A pad support member 66 that supports the pressing pad 65 is disposed inside the thermal fixing belt 63 that faces the pressure fixing roller 68. The pad support member 66 is provided with a support bracket 67. The support bracket 67 supports the magnetic-field-holding member 645 disposed inside the thermal fixing belt 63.

Attachment Structure and Driving Method of Fixing Device

In this example, the image forming system 20 includes a user operation unit (not illustrated) on the front of the system housing 21. Therefore, the system housing 21 has a front frame 21f on the front at which the user operates the user operation unit and a rear frame 21r on the back.

In this example, as illustrated in FIGS. 3 and 5, the fixing device 26 is fixed to the system housing 21 at both ends of the fixing housing 60 in a longitudinal direction thereof. The longitudinal direction of the fixing housing 60 corresponds to a width direction of the medium S that crosses a direction in which the medium S is transported. The fixing housing 60 extends between and attached to the front frame 21f and the rear frame 21r at both ends thereof in the longitudinal direction. The front frame 21f and the rear frame 21r are, for example, plate members made of metal, such as stainless steel.

In addition, in this example, as illustrated in FIG. 4, the fixing device 26 is structured such that the pressure fixing roller 68 serving as the pressing rotating body 62 is driven. Specifically, a driving mechanism (not illustrated) is connected to a back end portion of the rotating shaft 681 of the pressure fixing roller 68. Therefore, in this example, the thermal fixing belt 63 of the heating rotating body 61 is rotated by the rotation of the pressure fixing roller 68 in the contact region CN.
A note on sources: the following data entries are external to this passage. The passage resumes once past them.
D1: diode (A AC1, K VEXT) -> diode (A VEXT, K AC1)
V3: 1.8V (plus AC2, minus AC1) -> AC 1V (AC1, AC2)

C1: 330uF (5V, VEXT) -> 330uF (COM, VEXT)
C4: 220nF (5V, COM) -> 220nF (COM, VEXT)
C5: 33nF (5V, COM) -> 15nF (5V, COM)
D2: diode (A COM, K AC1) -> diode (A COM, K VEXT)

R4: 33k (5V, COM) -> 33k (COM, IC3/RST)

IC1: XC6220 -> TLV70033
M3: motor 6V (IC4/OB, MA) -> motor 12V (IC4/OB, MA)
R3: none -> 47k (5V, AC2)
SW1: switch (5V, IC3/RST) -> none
Exhaust Structure Around Fixing Device

Necessity to Discharge Gas Around Fixing Device

In this example, the fixing device 26 fixes the toner images on the medium S by applying heat and pressure in the contact region CN between the heating rotating body 61 and the pressing rotating body 62. At this time, the ambient temperature increases in the fixing housing 60 of the fixing device 26 due to the fixing process.
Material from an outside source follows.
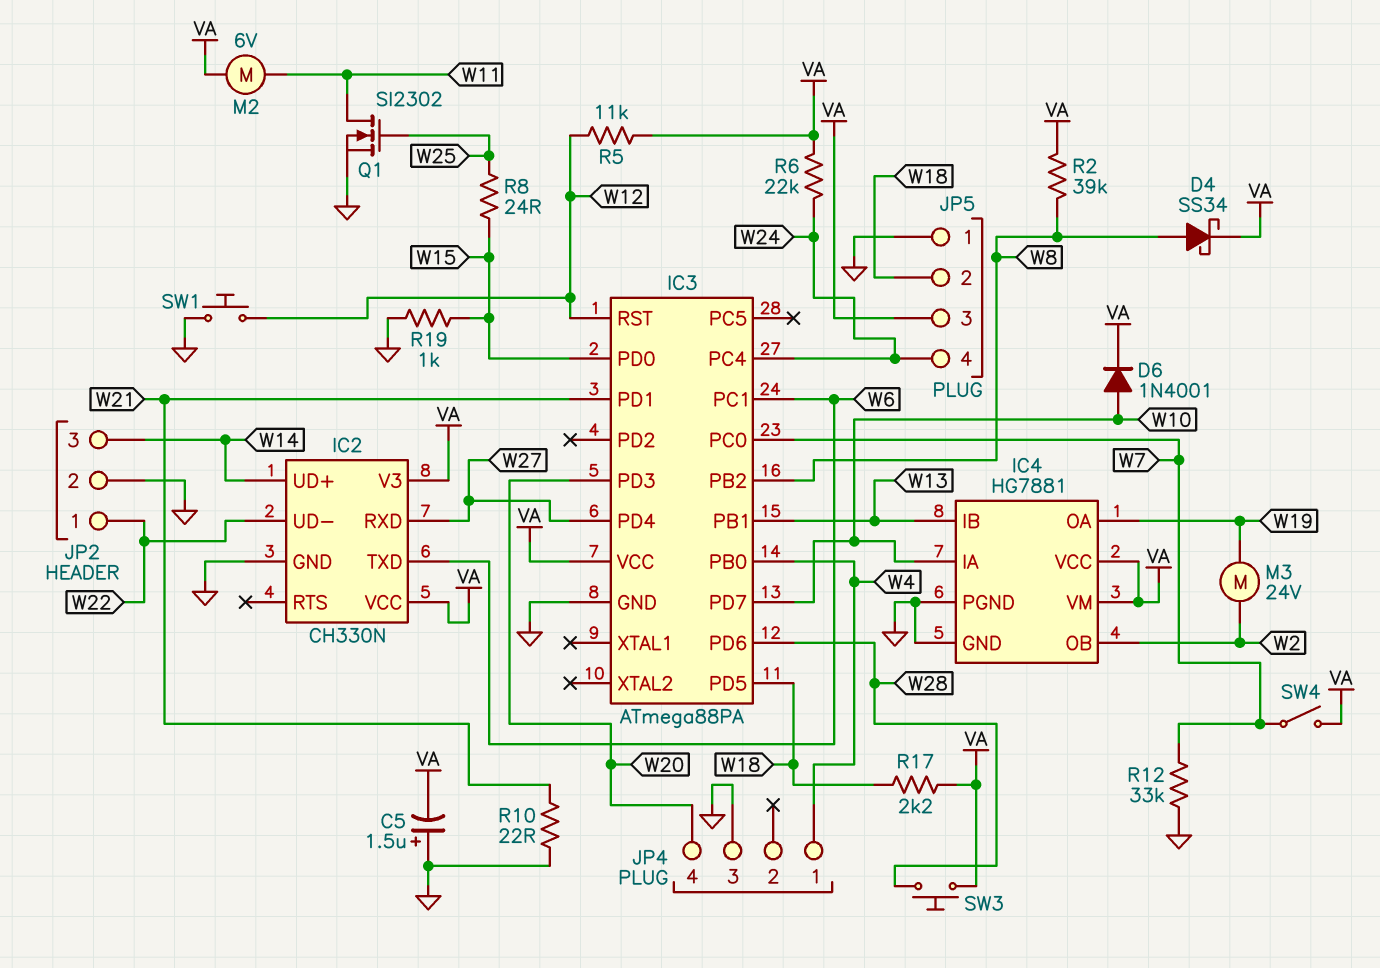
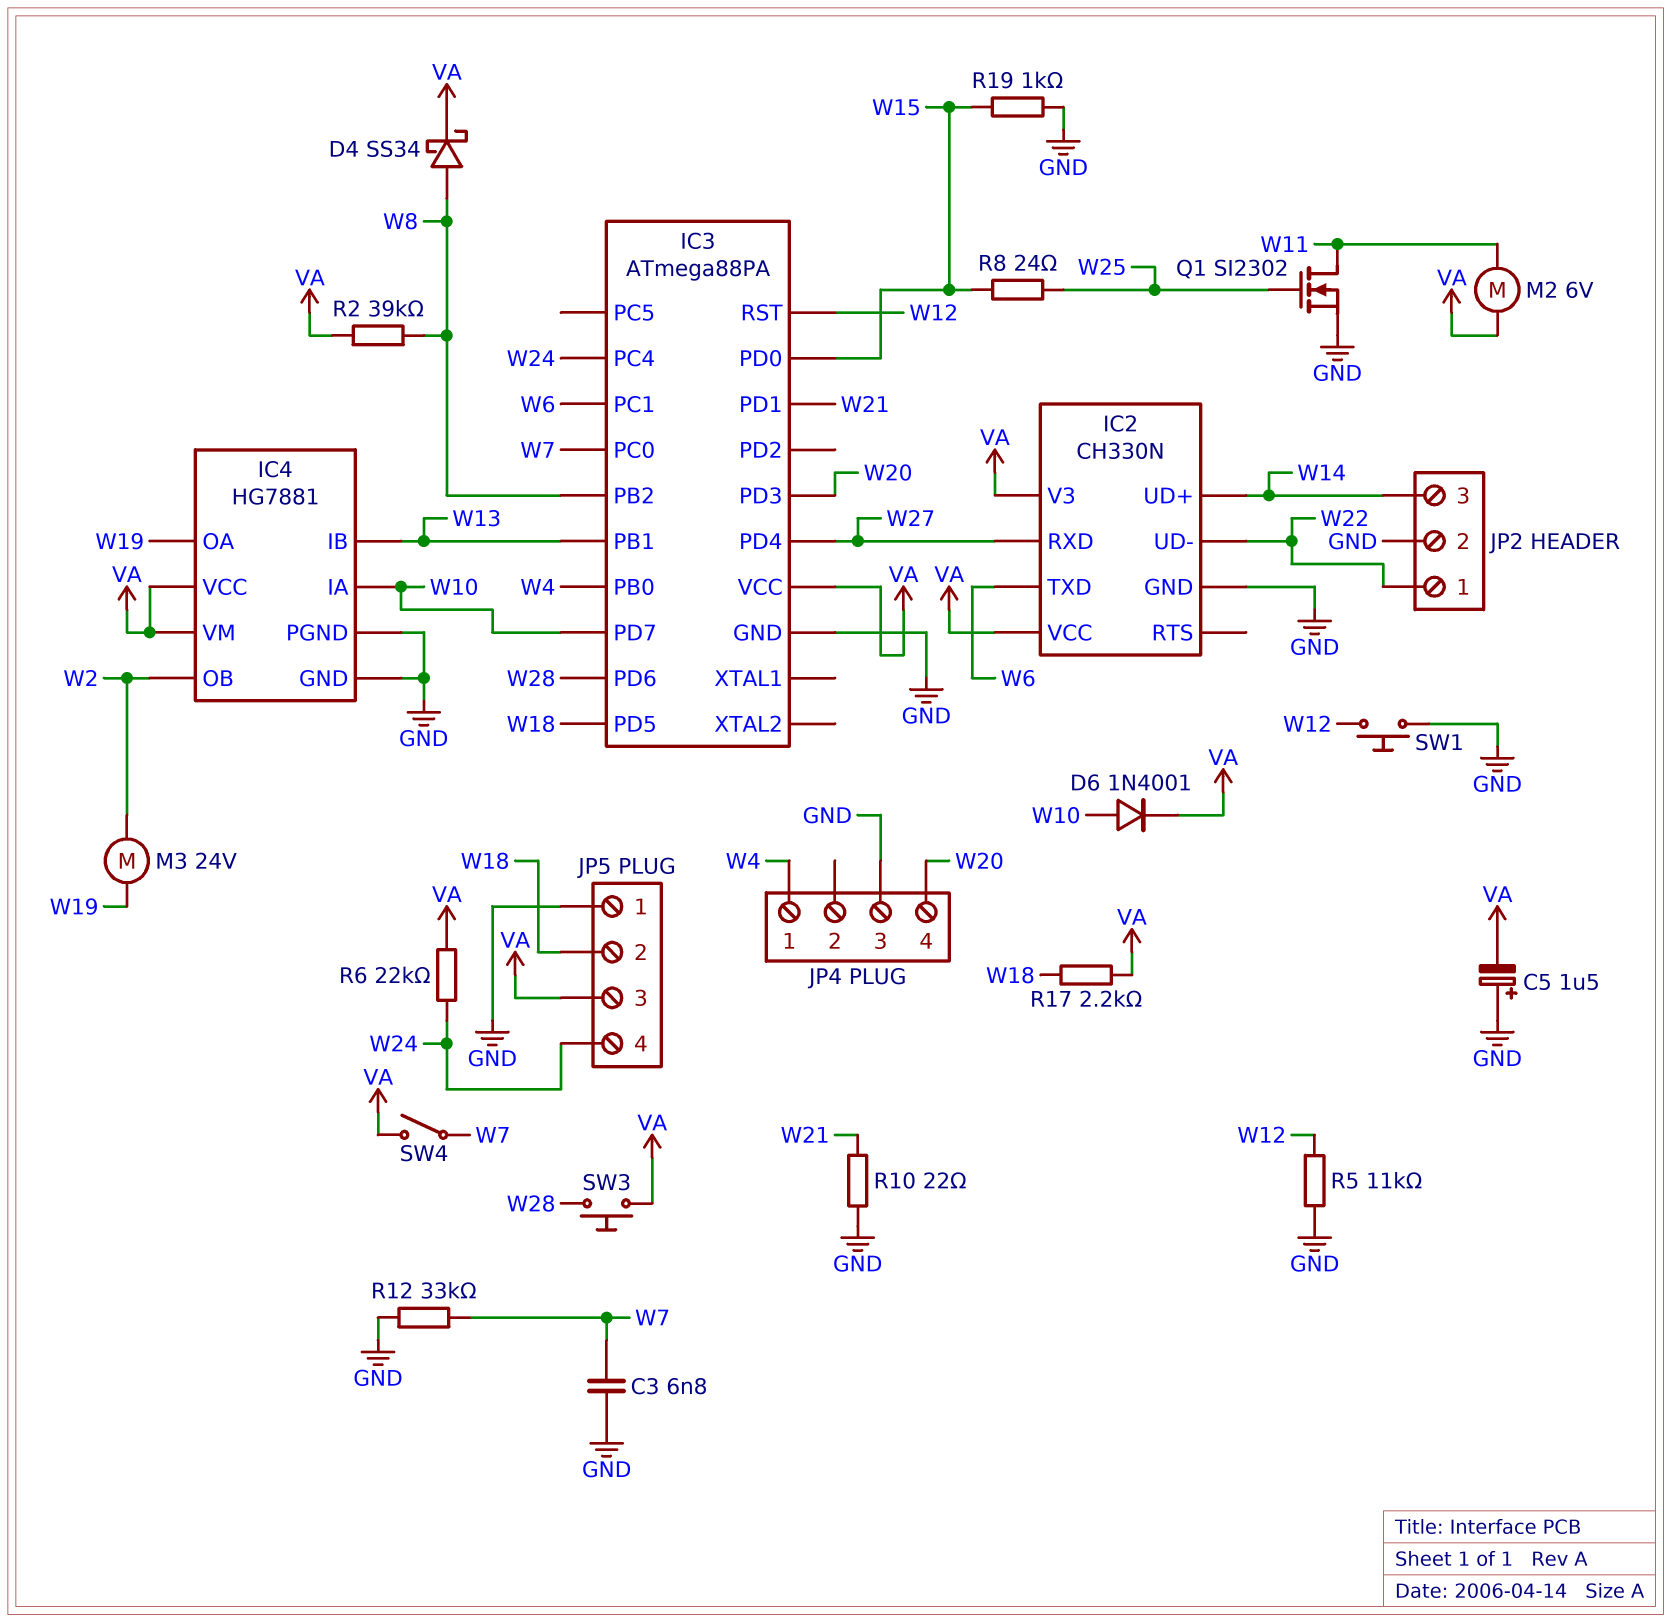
C3: none -> 6.8nF (GND, W7)
R5: 11k (VA, W12) -> 11k (GND, W12)

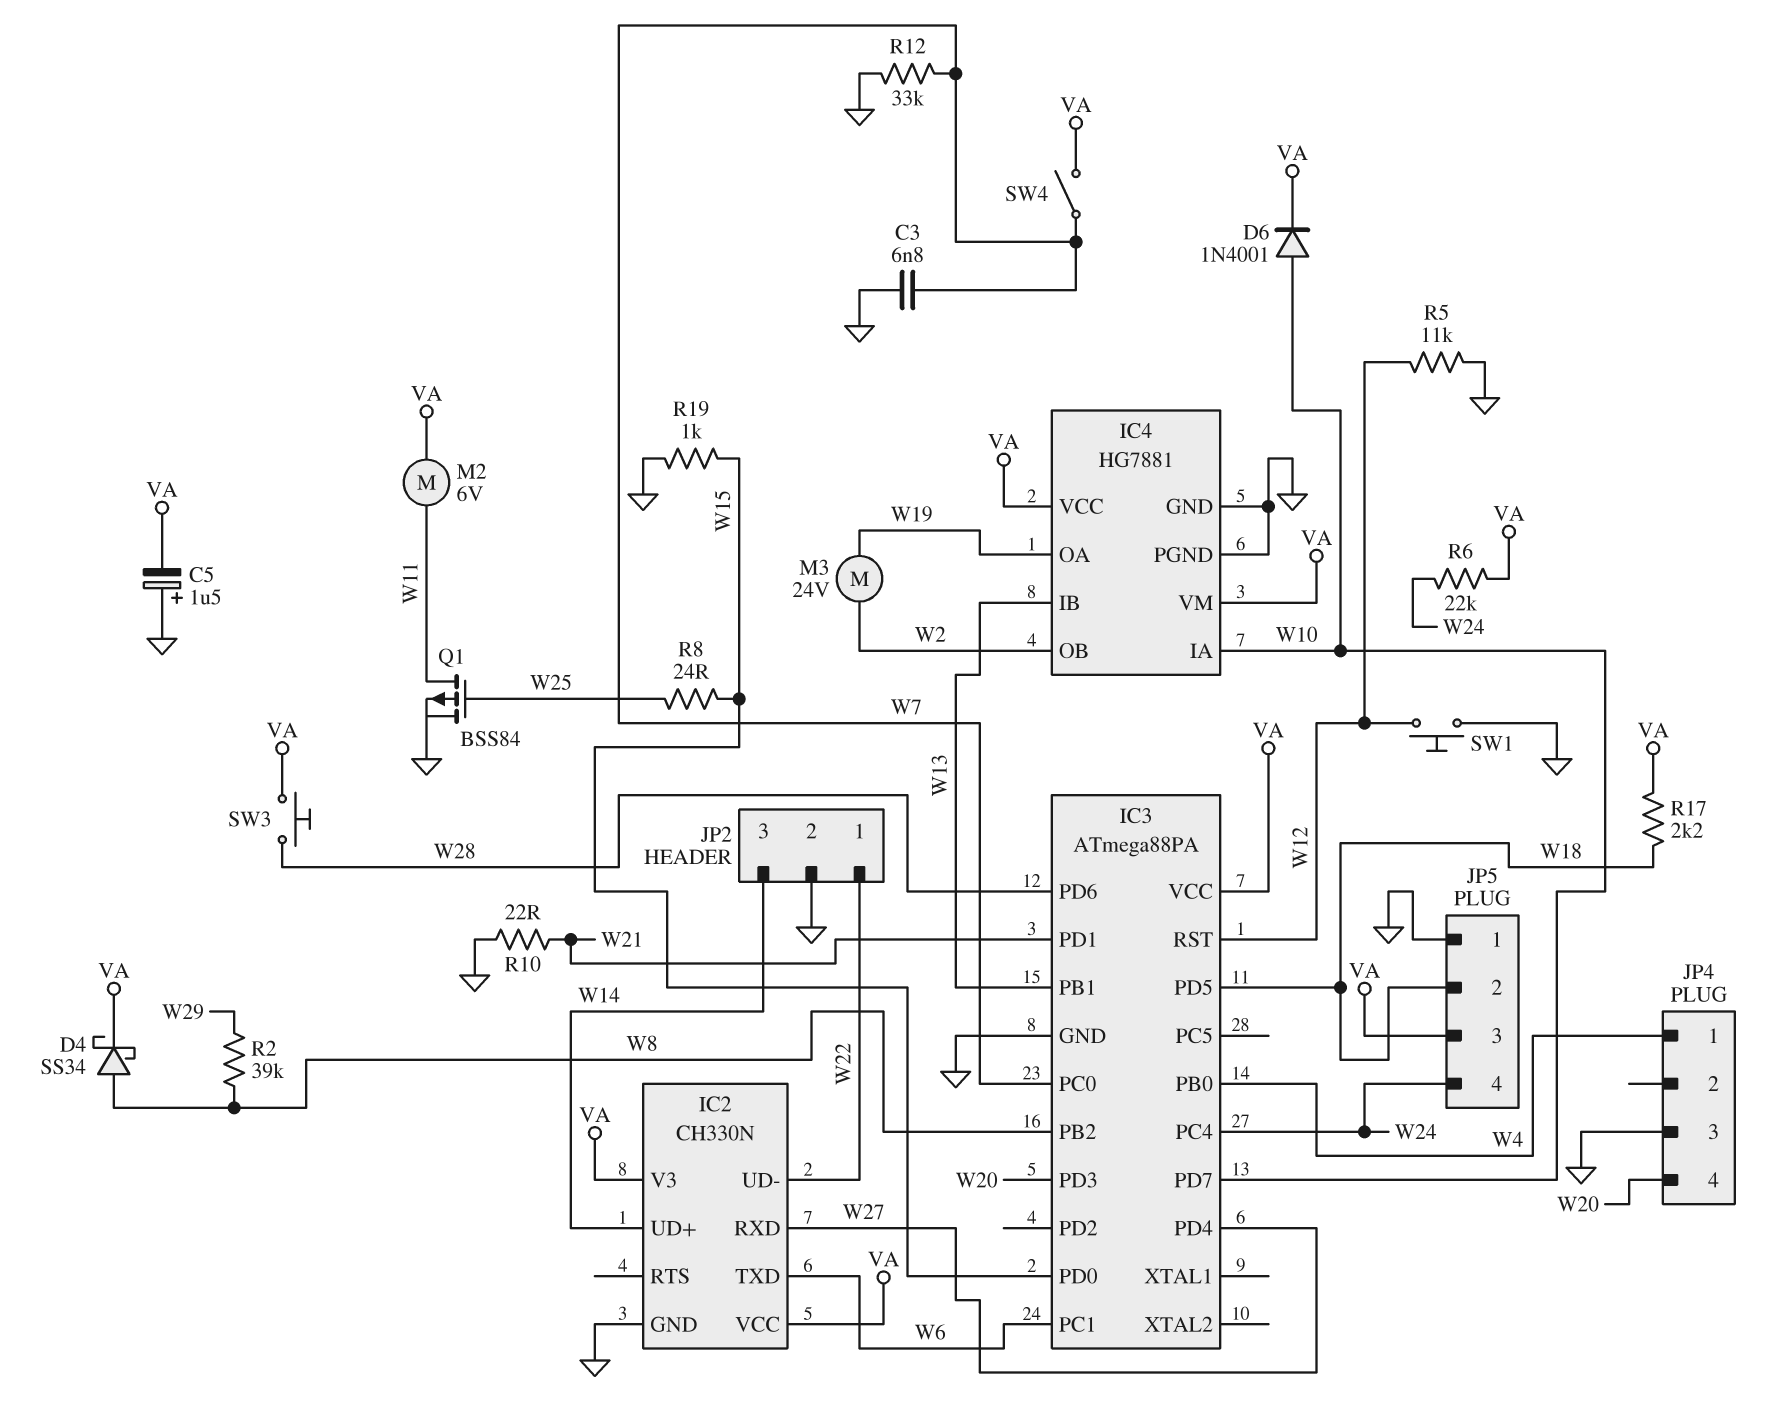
Q1: NMOS SI2302 (G W25, D W11, S GND) -> PMOS BSS84 (G W25, D W11, S GND)
R2: 39k (VA, W8) -> 39k (W8, W29)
A temperature increase in the system housing 21 is undesirable. For example, an increase in the ambient temperature around the toner cartridges 37 may lead to melting of the toner.

Accordingly, in this example, as illustrated in FIGS. 3 to 5, a partition frame 21s is provided between the fixing device 26 and the toner cartridges 37. The partition frame 21s is, for example, a plate member made of metal, such as stainless steel, and is disposed near the fixing device 26. The partition frame 21s extends between the front frame 21f and the rear frame 21r and is fixed with fasteners or the like.

The partition frame 21s serves as a heat shield that prevents the air around the fixing device 26 from flowing into the region around the toner cartridges 37.

However, it is undesirable for the fixing device 26 to be constantly surrounded by high-temperature air. Accordingly, to maintain the ambient temperature in the fixing housing 60 at an appropriate level, the high-temperature air around the fixing device 26 is to be discharged.

Points to be Considered Regarding Exhaust Structure

When establishing an exhaust structure around the fixing device 26, the following points are to be considered.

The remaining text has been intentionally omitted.